Mental Health
Association Between Depression Severity and Total Cost of Care: Findings From a Large, 2-year, Claims-Based, Retrospective Study in the USA Amber Shergill* Amber Shergill Tyson Barrett Andrey A. Popkov Michael Donohue Ryan Anderson Brad Karlin
Despite the substantial impact of depression on individuals and healthcare utilization, little is known about the specific relationship between depression severity and total cost of care (TCC). The current study aimed to evaluate the association between depression severity and TCC and how changes in depression severity affect changes in those costs.

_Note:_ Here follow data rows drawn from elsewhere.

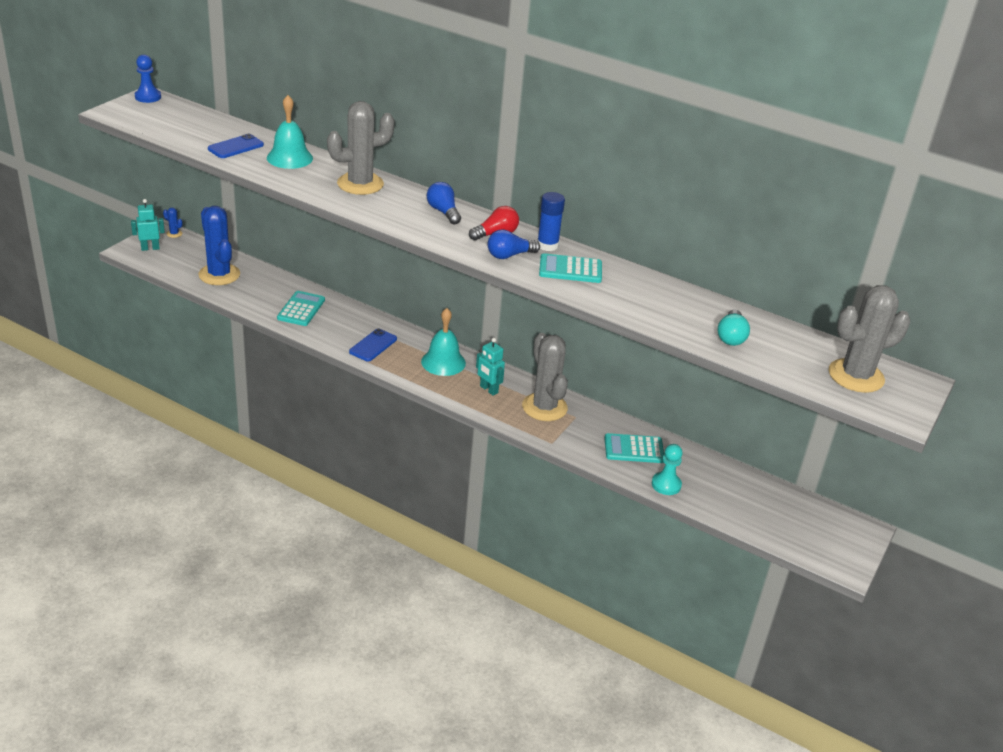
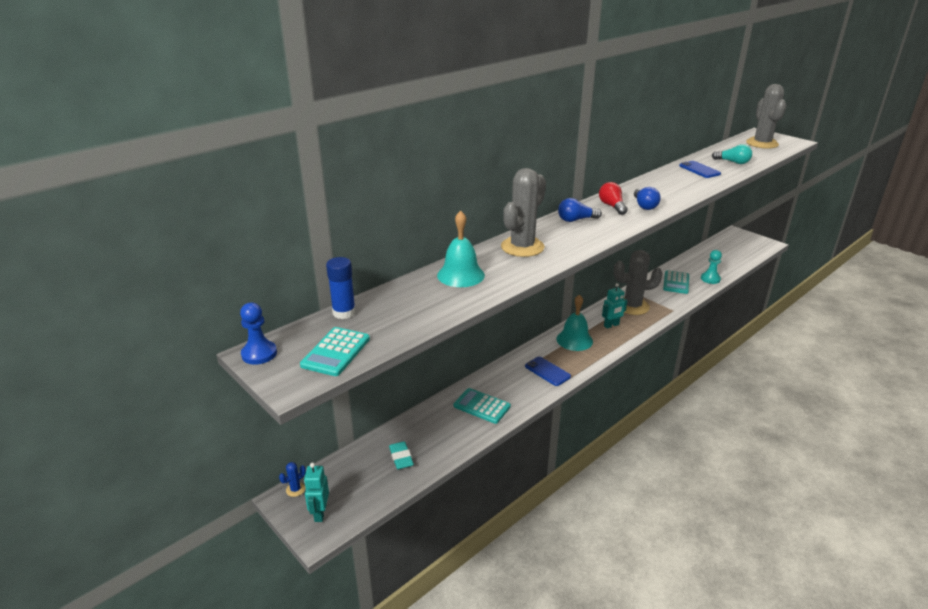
camera: 70 degrees left, 5 degrees down
(219, 274) = (401, 457): blue cactus -> turquoise eraser
(236, 147) = (426, 302): blue phone -> blue phone (699, 170)
(360, 184) = (522, 247): grey cactus -> grey cactus turned 45 degrees clockwise
(547, 245) = (627, 192): blue glue stick -> blue glue stick (344, 312)
(570, 269) = (661, 190): turquoise calculator -> turquoise calculator (336, 352)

Retrospective cohort analysis of insured individuals in the US was conducted using insurance claims data and data from electronic health records between January 1, 2019 and December 31, 2020. Information in the claims data were linked with the electronic medical records. Inclusion criteria comprised insured individuals with coverage during 2019 or 2020, aged one year or older, and stratified into either minimal, mild, moderate, or severe categories of depression in at least one year of the study. The main outcome was TCC per member per month (PMPM) evaluated across the two-year study period.
Across 2019 and 2020, 744,854 members met inclusion criteria. A total of 369,460 members were studied across both years. Greater depression severity was associated with higher TCC across both years (rho=0·156; 0·154, p<;0·001). Unchanged depression severity was associated with limited change (+$52-$79) in TCC from 2019 to 2020. Decrease in depression severity was associated with an average $41 reduction in PMPM spend (95% CI=[$5, $78], p=0·028), whereas increase in depression severity was associated with an average $608 increase in PMPM spend (95% CI=[$554, $661], p<;0·001).
Overall, greater depression severity was associated with higher total health care expenditures. Further, changes in depression severity over time were significantly associated with changes in TCC. Findings reveal significant financial opportunities associated with early identification and targeted, effective management of depression and changes in depression severity to reduce expenditures and inform allocation of resources.